Australia was the real outlier in Monday’s Asian session. The ASX Index fell more than -0.55% on escalating political concerns within the country.
European Markets Rise but Italy Remains a Concern
European markets were lifted by optimism in the China and earnings results. The DAX and FTSE were neck-and-neck in mid-session trading with gains near 0.90% on the news. Shares of Ryanair and Fiat led the market, advancing 3.0% and 7.0%, on mixed results. Fiat announced the sale of Magneti Marelli unit to Japanese investor for $7.1 billion, a move cheered by shareholders, while Ryanair reported earnings that were below expectations. The mitigating factor for Ryanair is that the miss was driven in large part on infrastructure investment aimed at ensuring on-time departures.
News from Italy helped support stocks as well. A downgrade from Moody’s was far less than expected and lifted financial stocks in the country. The downgrade of one notch was expected, what was not expected was the stable outlook rating on Italian sovereignty. Italy’s coalition government has submitted a budget proposal to the EU but expects it will be rejected. Plans for increased public spending have been cited by government officials as the reason.
US Futures Set to Open Higher – Eyes on Earnings
In the US, all eyes are on earnings as the third quarter of 2018 earnings cycle hits its peak. This week will be one of the busiest of the season with just under 158 S&P 500 companies, or 31.6%, scheduled to report. Among these are also 10 Dow Components, 30% of that index, which should ensure an active week for the market. So far, with about 17% of the S&P 500 reporting, the blended rate of earnings growth is 19.5% and on the rise, gaining 0.30% in the last week.
The S&P 500 futures indicated a higher open in the early hours leading up to the US session. The index was looking at an advance near 0.45% at 8:30 AM and expected to rise at the open.

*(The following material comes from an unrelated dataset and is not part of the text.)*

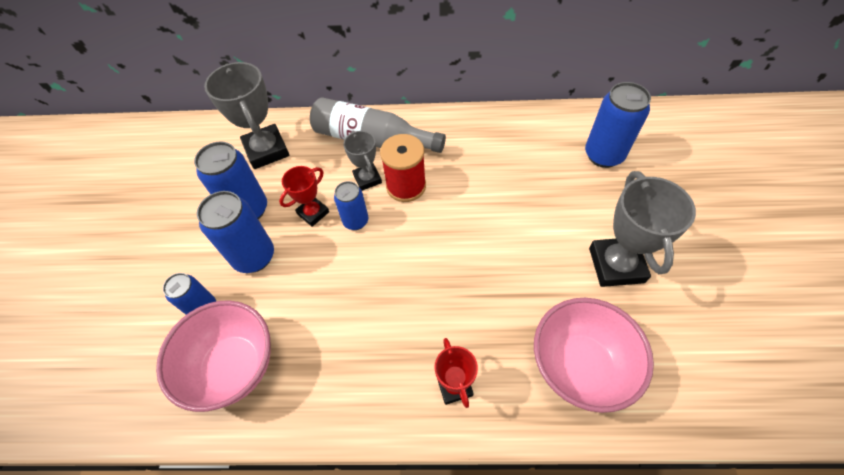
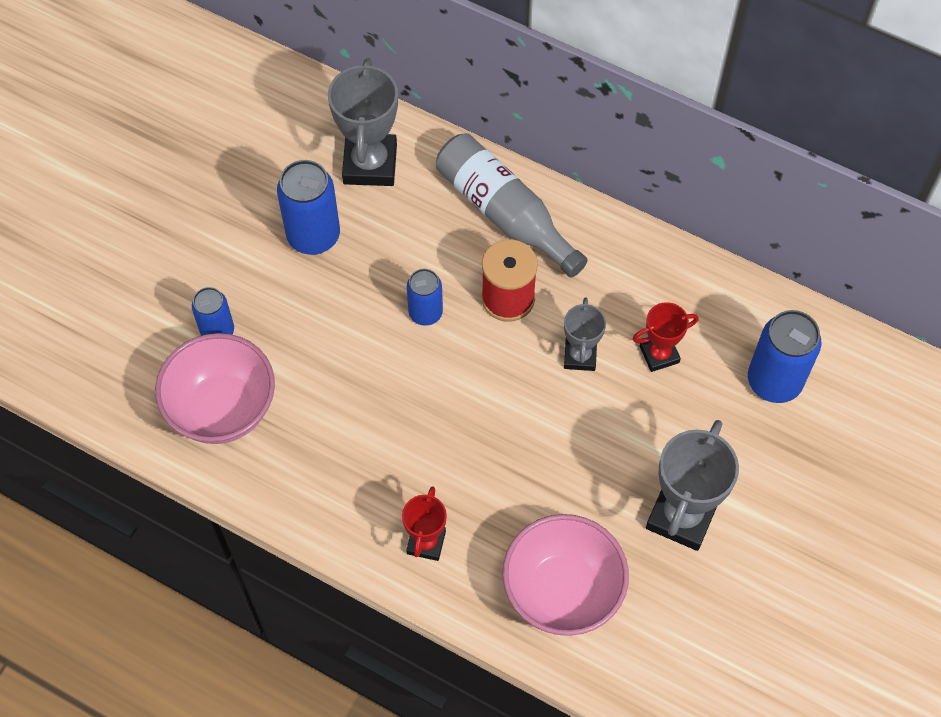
camera: 25 degrees right, 5 degrees up
(254, 257) = (294, 298): blue can -> none
(313, 213) = (383, 278): red trophy -> red trophy (659, 354)
(367, 179) = (468, 265): grey trophy -> grey trophy (580, 356)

On the economic front, traders will be watching out for the FOMC Beige Book on Wednesday. The report is a monthly survey of all twelve Federal Reserve districts and an important tool for the FOMC. The report is expected to confirm ongoing economic expansion within all twelve districts. Traders will be looking closely at the inflation data for signs of acceleration and indications future interest rate hikes will be needed.